La pertinence des propos de Chateaubriand est magnifique quoique un peu trop centrée sur la fin, sur le futur, le non-avenir de l’homme, de l’individu, soumis au temps qui passe, irrémédiablement.

Mais, car il y a toujours un ‘mais’ puisque le doute est toujours permis, qu’il est de rigueur. Mais, si l’on considère de nos jours la différence notable entre l’espérance de vie dans les pays riches et celle dans les pays pauvres : un peu plus de 80 ans dans les uns et un peu moins de 40 ans dans les autres. Dès lors, la seconde remarque de l’auteur n’est plus d’actualité. Par contre, hélas, l’homme n’est toujours pas capable d’arrêter le temps, même pour un instant, même si l’hibernation est une technologie possible mais non encore garantie. Elle n’a encore jamais été pratiquée à ma connaissance sur un homme encore en vie, mais, peut-être, sur des trépassés dans l’espoir que dans le futur on soit capable de les réveiller de la mort et de les guérir de la maladie (si ce n’est la vieillesse) qui les a tués. Je pense aussi à H G Welles et sa machine à remonter le temps ainsi que toute la littérature fantastique qui s’en est ensuivie. Que diriez-vous Monsieur de Chateaubriand si on venait au soir de votre vie vous dérobez aux griffes du temps pour que vous puissiez ajouter à vos Mémoires un récit de voyage au XXIème siècle !
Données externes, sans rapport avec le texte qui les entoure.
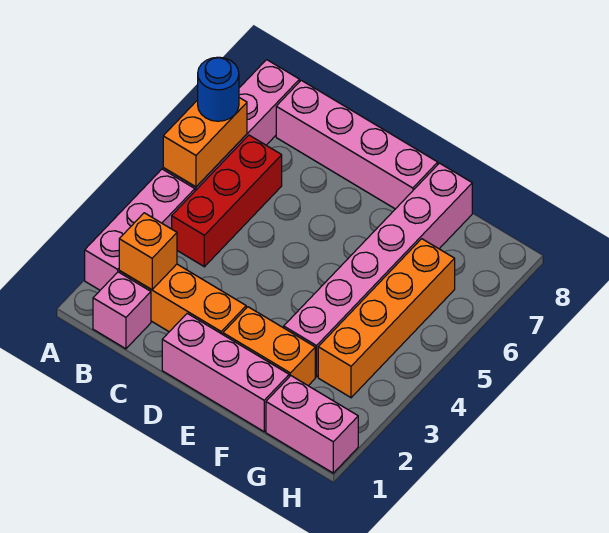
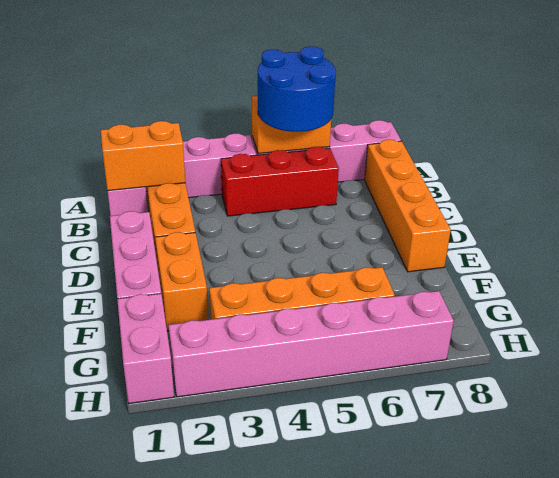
blue round brick A6 level 3 -> blue round brick A5:B6 level 3
orange brick B2 level 2 -> orange brick B1:B2 level 2
pink brick B8:E8 level 1 -> orange brick B8:E8 level 1
pink brick F3:F8 level 1 -> pink brick H2:H7 level 1

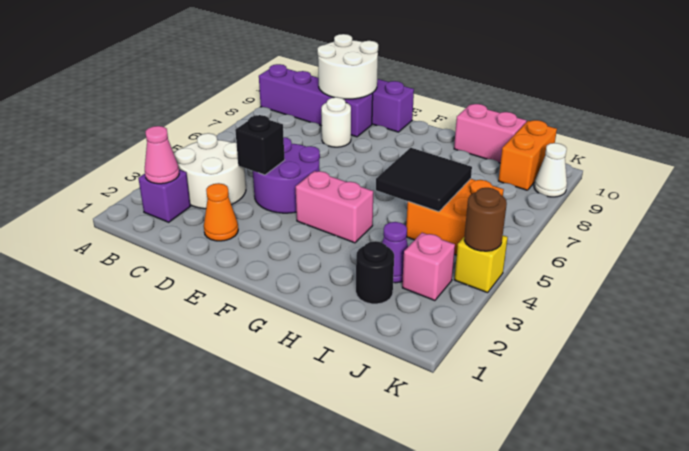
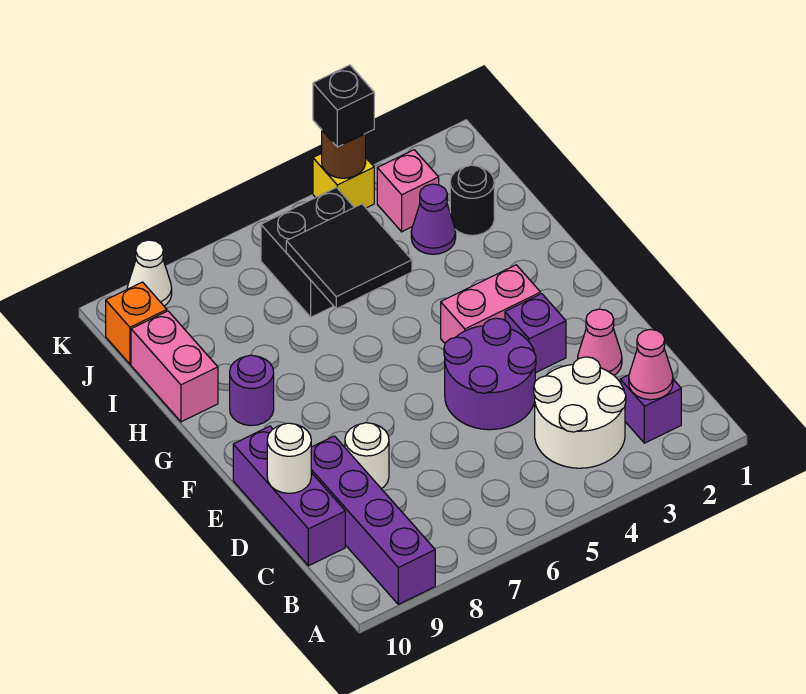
white round brick C9:D10 level 2 -> white round brick D10 level 2
orange cone D2 level 1 -> pink cone D2 level 1
black brick D4 level 2 -> black brick K4 level 3
none -> purple brick E3 level 1
pink brick F4:G4 level 1 -> pink brick F3:F4 level 1
none -> purple round brick G9 level 1
orange brick I5:J6 level 1 -> black brick I5:J6 level 1
orange brick J9:J10 level 1 -> orange brick J10 level 1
Tout ça pour dire que vivre dans perspective de la fatalité cela ne s’appelle pas vivre. Que comme l’écrivait Alain dans ses  »Propos sur le bonheur », l’imagination n’est pas bonne conseillère. Je ne sais pas pourquoi chez l’auteur des Mémoires il n’en fut pas ainsi : Mes peurs enfantines, comme celles de Chateaubriand bien que 5 rue Thierry à Nîmes soit une gentille maisonnette à côté du lugubre Château de Combourg où j’aurais été mortifié et sans aucun doute aussi traumatisé que lui voir plus, mes peurs m’ont conduit vers une imagination de force, de conquête de la puissance, de Chevalier, de Seigneur avec tout le mythe que cela comporte en notre époque moderne, aidé des récits fantastiques de la lecture de Super héros.